Production began in 2015 when writer/director Oliver Daly began reworking his short film Miles into a feature-length film. David S. Goyer joined the project as producer through his Phantom Four banner alongside Kevin Turen. Lakeshore Entertainment joined Phantom Four to produce the film, which began principal photography in 2016. Global Road Entertainment (formerly Open Road) joined Lakeshore Entertainment to co-produce and co-finance the project.

In August 2016, singer Becky G announced that she would be joining the cast as "Sara". Actor Alex MacNicoll (Transparent) was cast in the film in October 2016, joining Alex Neustaedter.

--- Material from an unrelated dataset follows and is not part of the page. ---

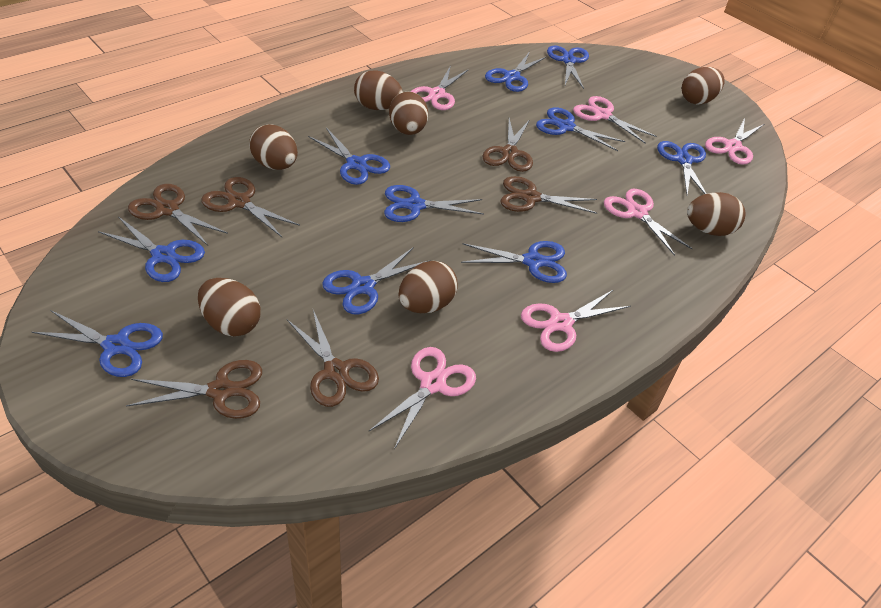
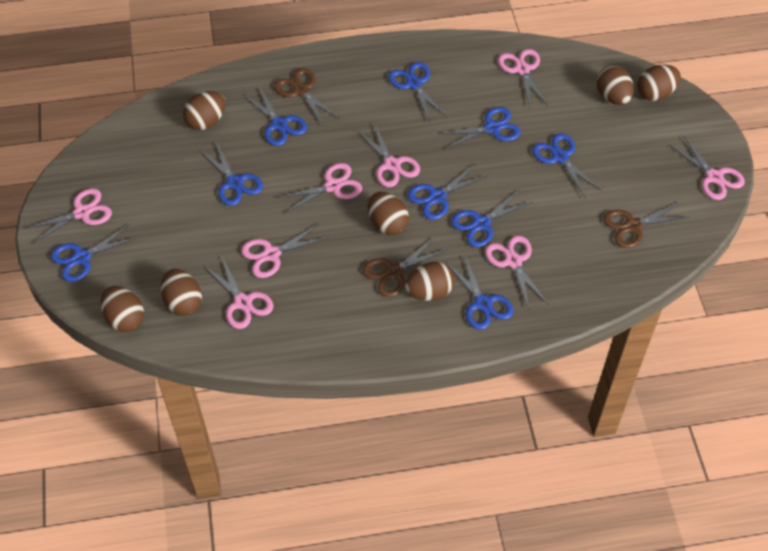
blue scissors: 10 -> 9
brown scissors: 6 -> 3
pink scissors: 6 -> 8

The film was released despite its financing and production company Global Road Entertainment being taken over by its lenders.

==Reception==
===Box office===
In the United States and Canada, A.X.L. was released on August 24, 2018 alongside The Happytime Murders, and was projected to gross around $5 million from 1,710 theaters in its opening weekend. It ended up debuting to $2.9 million, finishing ninth at the box office. The film made a total of $8.5 million worldwide.

===Critical response===
The film received largely negative reviews from critics, with criticisms aimed at its derivative nature. On review aggregation website Rotten Tomatoes, the film has an approval rating of 26% based on 23 reviews, with an average rating of . The site's critics' consensus reads, "Clumsily recalling numerous superior movies about unlikely human/robot friendships, A.X.L. is an obsolete adventure made from frequently malfunctioning parts." On Metacritic the film has a weighted average score of 29 out of 100, based on reviews from 7 critics, indicating "generally unfavorable" reviews. Audiences polled by CinemaScore gave the film an average grade of "B+" on an A+ to F scale, while PostTrak reported filmgoers gave it a 59% overall positive score.

Katie Rife of The A.V. Club described the film as "utterly forgettable", not believing that anyone would "want to watch [the] utterly generic, sloppily conceived film badly enough to see it in theaters".